Benchmarked topologies (left) and their node-to-node ping-pong latency versus hop distance (right)

Table 1 shows the diameters (D), mean path length (MPL) and bisection width (BW) of the graphs supporting the benchmarked networks. Properties of optimal graphs are emphasized with bold fonts. For all (Nk) graphs, the optimal topology has minimal MPL and D and maximal BW. Hence, we expect that the optimal graphs will support a network topology of low latency, because of shorter MPL and D (see ping-pong test results in Fig. 2), and high throughput, because of larger BW [28]. Indeed, results present in the next section lead to similar conclusions despite the influence of communication patterns, internal algorithms, message sizes, memory access, and routing.

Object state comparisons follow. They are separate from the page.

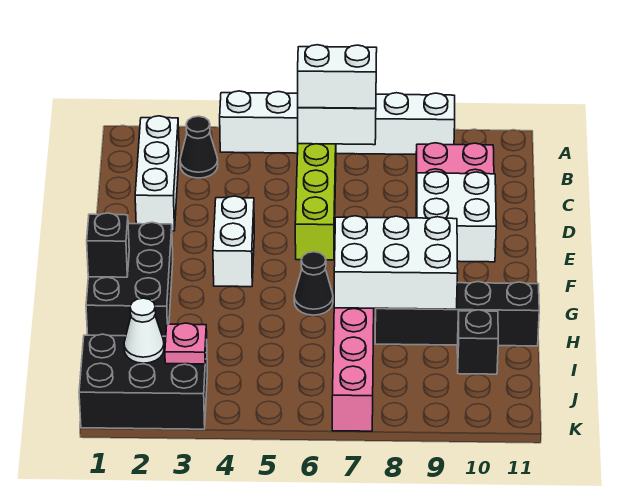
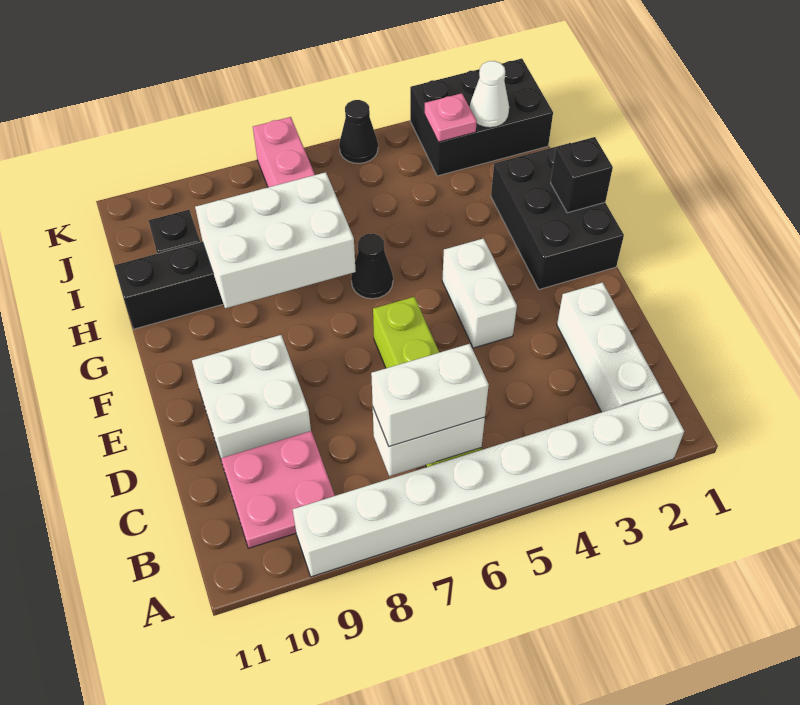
white brick A4:A9 level 1 -> white brick A2:A9 level 1
black cone B3 level 1 -> black cone K5 level 1

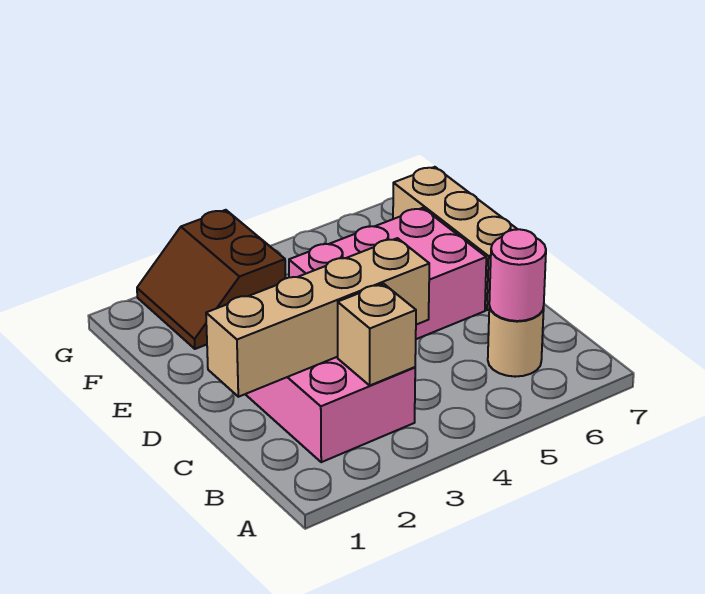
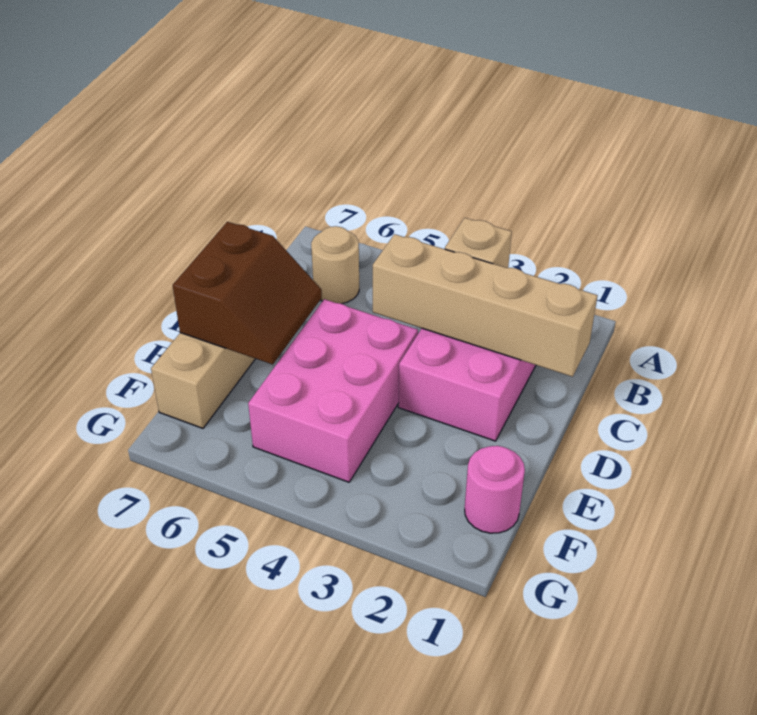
pink round brick B6 level 2 -> pink round brick F1 level 1
pink brick D4:E6 level 1 -> pink brick D4:F5 level 1
brown slope F2:G3 level 1 top 3 -> brown slope D6:E7 level 2 top 7

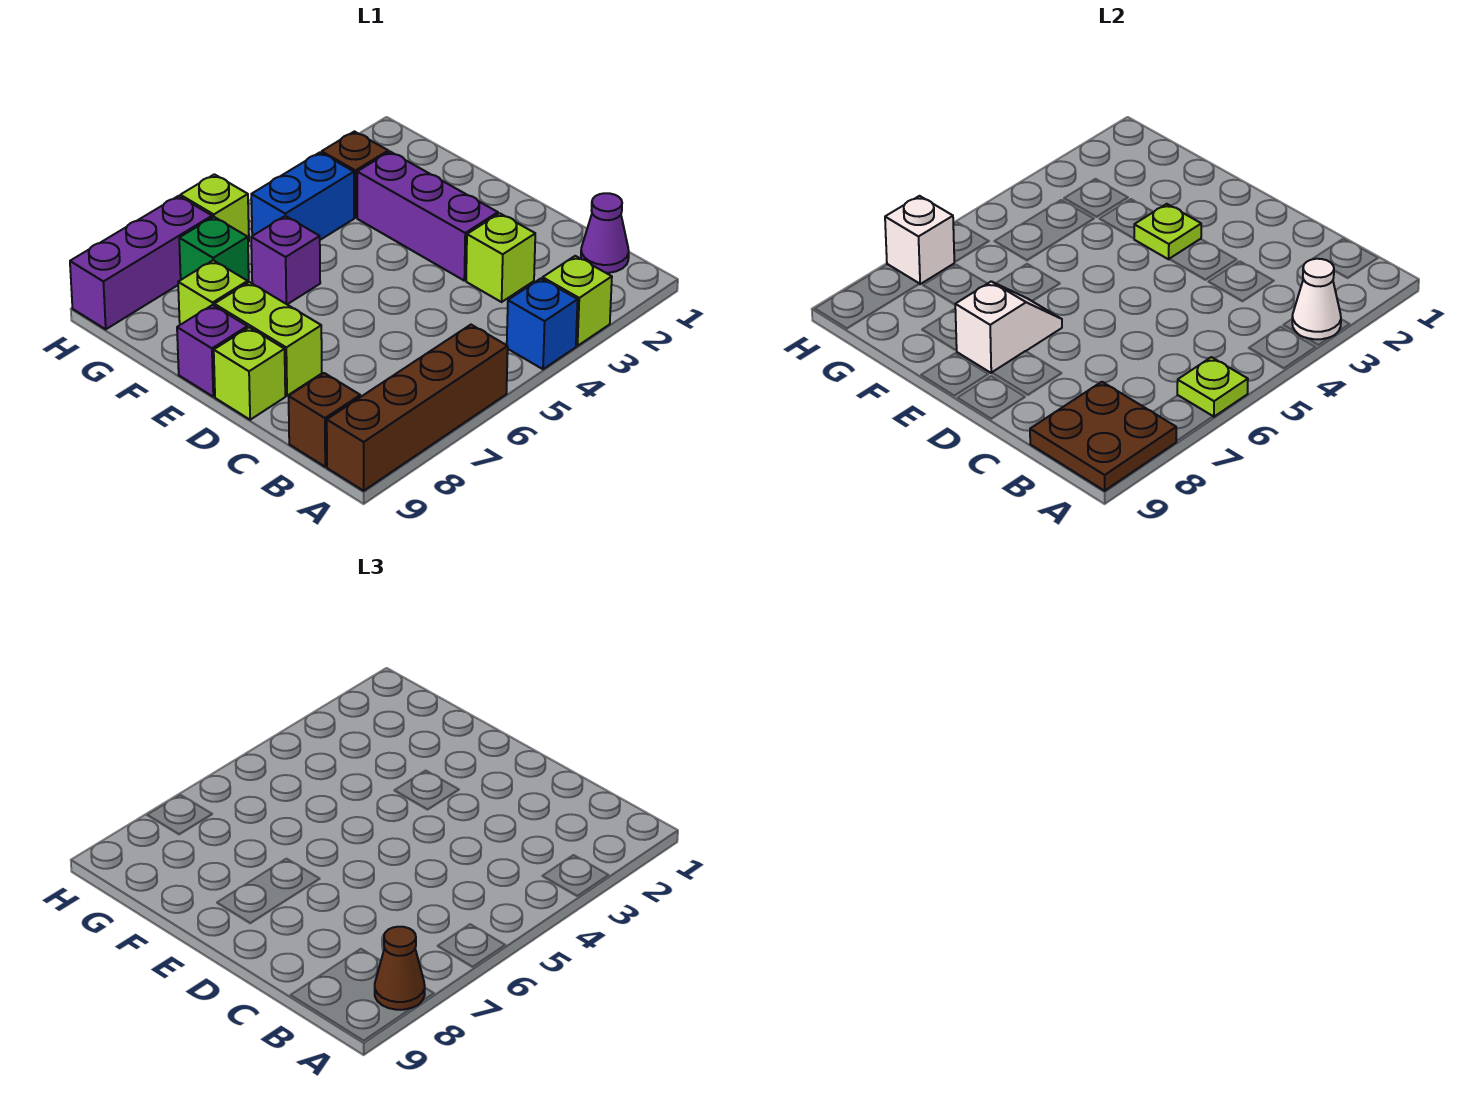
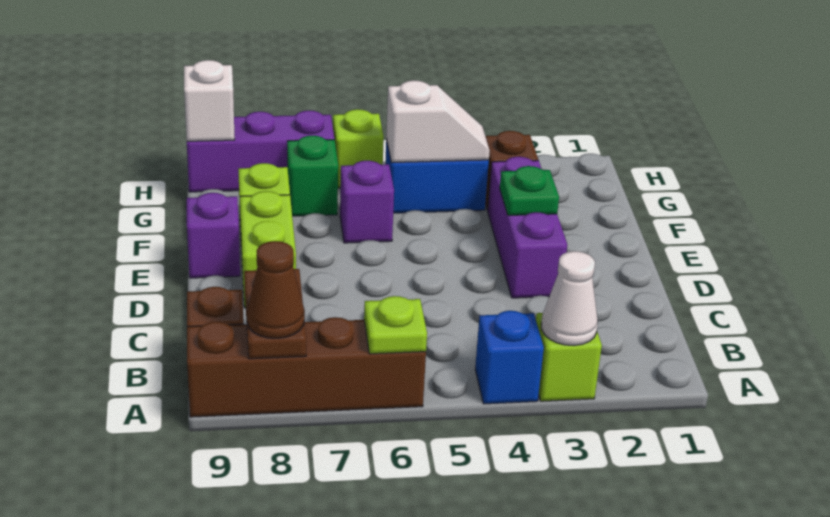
brown plate A8:B9 level 2 -> brown plate A8:B8 level 2
purple cone B1 level 1 -> none
lime brick C3 level 1 -> none
lime brick D9 level 1 -> none
lime plate E3 level 2 -> green plate E3 level 2
white slope E7:E8 level 2 top 8 -> white slope G4:G5 level 2 top 5
white brick H7 level 2 -> white brick H9 level 2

Table 1 Graph properties of benchmarked topologies

4.2 Benchmark results and analysis

The following representative benchmark programs were used to evaluate the cluster’s performance: custom ping-pong and MPI collective communications; effective bandwidth (b_eff) [1, 50]; FFTE [2, 70]; Graph 500 [3, 61]; and the NAS Parallel Benchmarks (NPB) [5, 12]. Ping-pong tests report runtime and, for each topology, produce a node-to-node latency matrix used to show correlation with supporting graph’s hop distances (Fig. 2). Here, benchmark runtime refers to the elapsed wall clock time for a benchmark to be completed. The evaluation of remaining benchmarks is done by means of the ratio of the sustained processing speed of a given topology to that of the ring of the same size. Since the effective bandwidth and Graph 500 benchmarks report average speed S while the other benchmarks report average runtime T, the performance ratio of each topology to its corresponding ring is \({S/S_\mathrm{ring}}\) or equivalently \({T_\mathrm{ring}/T}\). The values of S and T are averages obtained after multiple executions of each benchmark. In particular, for ping-pong, MPI collective communications, effective bandwidth and Graph 500, the calculation method of average runtime or speed is specified in their respective sections. Our analysis generates scatter plots of the performance ratio at y-axis versus the topology’s MPL at x-axis for each benchmark, as shown in Figs. 3, 4, 5, 6, 7, 8 and 9. Error bars are calculated by repeated experiments (except ping-pong and effective bandwidth). Red (or blue) points indicate the data for degree-3 (or 4) clusters. Different data points’ symbols represent different sub-tests of one application.

4.2.1 Ping-pong test

The routing algorithm and communication properties of the cluster in comparison with the supporting graph path lengths are evaluated by means of the ping-pong test designed using MPI_Send and MPI_Recv, with message sizes ranging from 1 byte to \(2^{13}\) bytes (8 KB). Latency is measured as the average round-trip time for a message to travel between source and destination over multiple runs. We select 1 KB as the message size to output the corresponding node-to-node latency in the form of a matrix. The Pearson correlation and linear regression between node-to-node latency and hop distance were calculated for each topology as in Fig. 2, while performance ratios of average latency between all pairs of nodes for each topology are plotted in Fig. 3.

Fig. 3
figure 3

Performance ratios on ping-pong tests

Figure 2 shows that the Pearson correlation coefficients (\(\rho \)) between ping-pong latency and hop distance under the shortest-path routing are all greater than 0.977. Such a strong correlation is reflected on the approximately linear dependence between node-to-node latency in the network and graph’s distance (hop) as indicated by the dashed line. Notice that besides (32,2)-Ring the fitting equations describing the linear relation are very similar, independently of the cluster’s sizes and topologies, the average of which being \(T=107.17+121.15h\). (Because of the high diameter of (32,2)-Ring, message traverse and serialization start to affect the latency for long-distance transfer.) Moreover, performance of ping-pong for different topologies is strongly inversely proportional to their MPL as shown in Fig. 3. Those results also hold for larger messages of sizes up to 8 KB.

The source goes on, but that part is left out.